Indexing & data model considerations

Fundamental to performance in any database is how it handles indexing.

In this lesson, we're focusing on:

User-defined indexes: indexes created explicitly by the user that are typically used as secondary indexes alongside the primary index.
General data modeling and query optimisation tips.

Creating indexes

SurrealDB offers a range of indexing capabilities designed to optimise data retrieval and search efficiency. We have:

Traditional indexes such as single field indexes, composite indexes, unique indexes, and count indexes.
Specialized indexes such as full-text search indexes and vector search indexes.

We'll go over traditional indexing examples and a full-text search example, but leave vector search for another time. If you're interested in vector search right now, you can check out our vector search reference guide, which explains how it works with full-text search and vector functions.

Traditional indexes

A user-defined index is called a secondary index because it's a secondary data structure that maintains a copy of part of your data. It copies the data from the primary index, which is your primary data structure that contains all of your data. You can change the primary index by changing the storage layer as we'll explore in the next lesson.

That's enough computer science for now, for the rest of this lesson we are just going to refer to secondary indexes as indexes.

The important thing to remember is simply that when you add an index, you are creating a copy of part of your data, which the database has to keep up to date anytime you do a write operation (Create, Update, Delete) to the tables you created the index on.

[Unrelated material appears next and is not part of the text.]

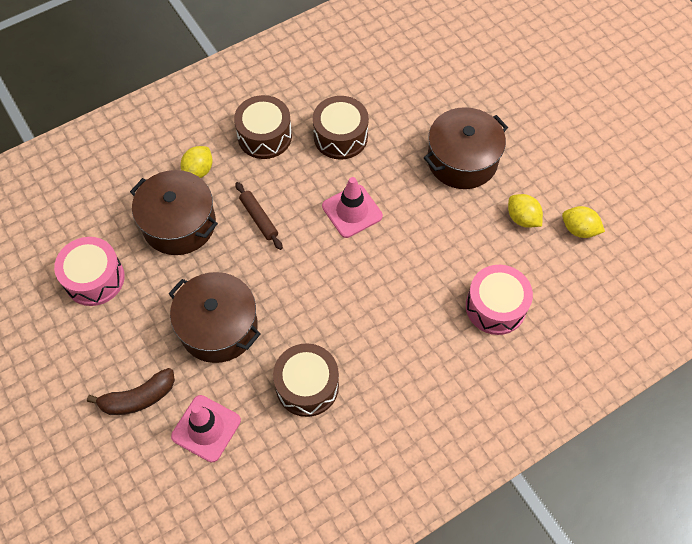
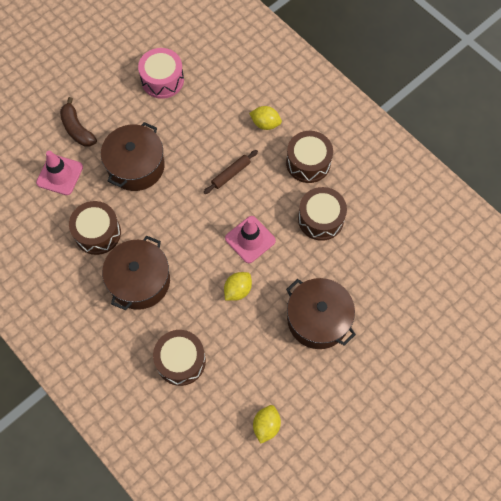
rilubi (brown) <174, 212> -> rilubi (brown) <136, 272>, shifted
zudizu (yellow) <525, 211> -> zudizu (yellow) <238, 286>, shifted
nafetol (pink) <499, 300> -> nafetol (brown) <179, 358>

This means adding an index is always a compromise between impacting your write performance to improve your read performance. Which is why we would never just add an index to everything.

So, where should we add indexes? There is no one-size-fits-all answer to this as it depends on how you are querying the database.

We might not even need an index for certain queries as it wouldn't improve the read performance.

That is the case for simple CRUD operations that rely on using record IDs, such as this SELECT query that is selecting two fields from a single record or a range of records.

SELECT name, email
FROM person:01FTP9H7BG8VDANQPN8J3Y857R;

SELECT name, email
FROM person:01FTP9H7BG8VDANQPN8J3Y857R..=01HG9EFC0R8DA8F87VNYP0CD8A;

The reason why it doesn't need an index is because it's already using an index: the primary index of the storage engine you chose for your storage layer.

When writing our queries like this next one that we normally use in relational databases, we may want an index because otherwise it results in a table scan instead of directly fetching records.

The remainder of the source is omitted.